Conservatives rewriting NC history

Published September 24, 2014

by Rob Christensen, News and Observer, September 24, 2014.

Conservatives have been trying to roll back decades of Democratic programs, since they took control of state government. Now they are trying to rewrite Tar Heel political history.

North Carolina as Dixie Dynamo? Not so much, they say. Progress under Govs. Terry Sanford, Jim Hunt & Company? Not really.

The opening salvo was a column recently penned in The News & Observer by John Hood, president of the John Locke Foundation, the conservative think tank started by Raleigh businessman Art Pope.

Hood’s argument is that North Carolina’s reputation as a leader in the South is overblown, or as he puts it, the idea of North Carolina Exceptionalism is “a fairy tale.”

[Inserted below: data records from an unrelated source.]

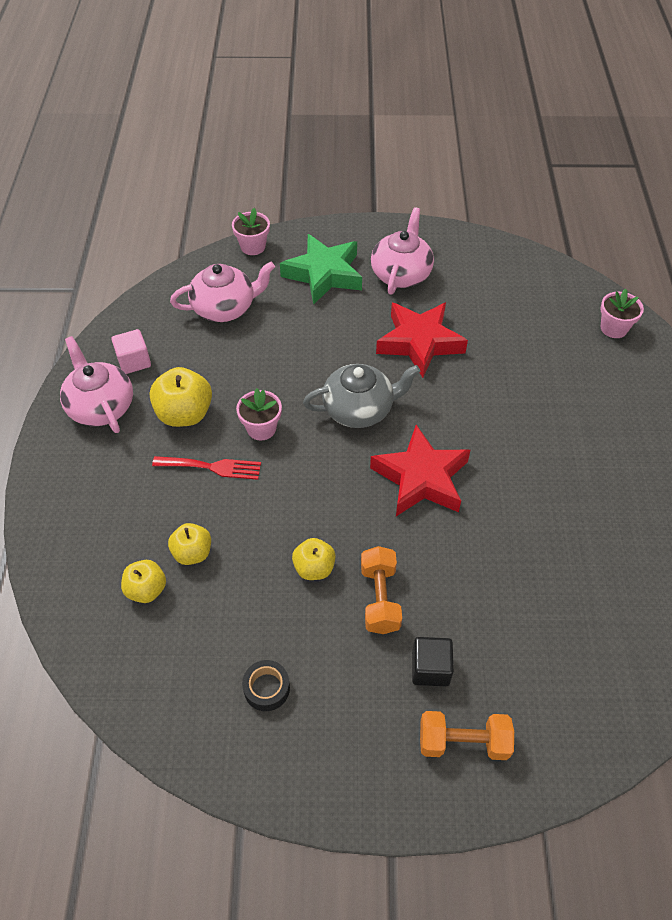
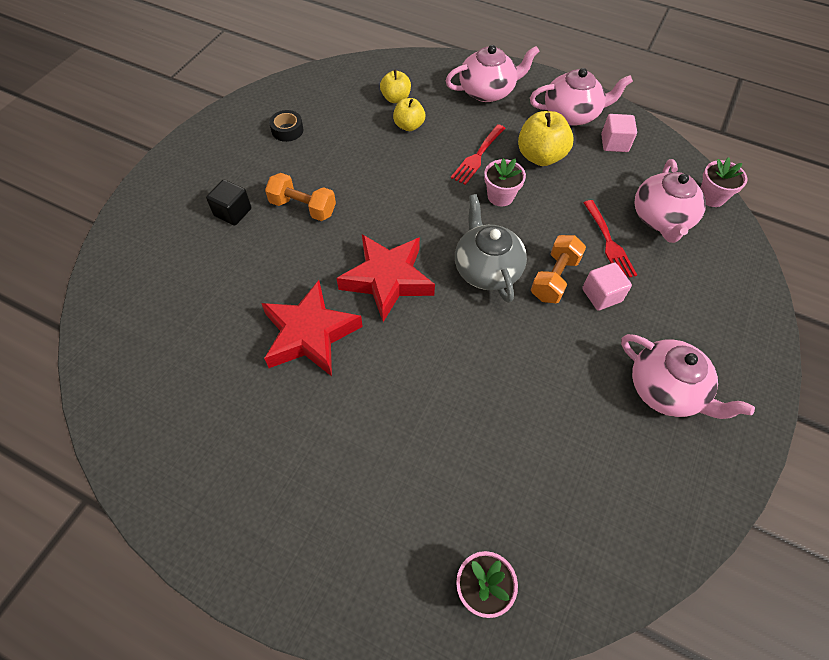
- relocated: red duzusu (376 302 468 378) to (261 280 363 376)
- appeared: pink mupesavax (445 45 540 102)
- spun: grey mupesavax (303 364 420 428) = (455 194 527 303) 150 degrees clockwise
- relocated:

Hood bases his assertion on statistics showing that North Carolina’s GDP between 1963 and 2010 grew only at the average of the rest of the South, and behind the national average. When adjusted for population, Hood says, North Carolina looks worse.

So Hood’s implicit argument – although he didn’t quite belly up to the bar to say it – is that North Carolina was wasting its money in building one of the nation’s great university systems, one of the best community college systems and one of the most extensive road systems, and in trying to be a leader in the arts.

If you are arguing for fundamental change, you are obligated to make the case that what has gone before is not working.

Triple whammy decline

The “conservative revolution,” as House Speaker Thom Tillis called it, has been built around the holy trinity of lowering taxes, shrinking government and reducing regulation.

To govern is to choose. Hood notes that conservative leaders believe in both competitive tax rates and public investments, as I might add, do many moderates and liberals. But the belief that North Carolina can have both the lowest tax rates and the best public educational institutions is a pipe dream – unless you’re willing to raise tuition to the private college level.

What Hood leaves out of his analysis – a relevant point, one would think – is that North Carolina was hit with a triple whammy: the collapse of its three traditional industries of textiles, furniture and tobacco during that period.

Do you think North Carolina would have been better able or less able to negotiate the collapse of its three economic mainstays without the top notch university and community college systems?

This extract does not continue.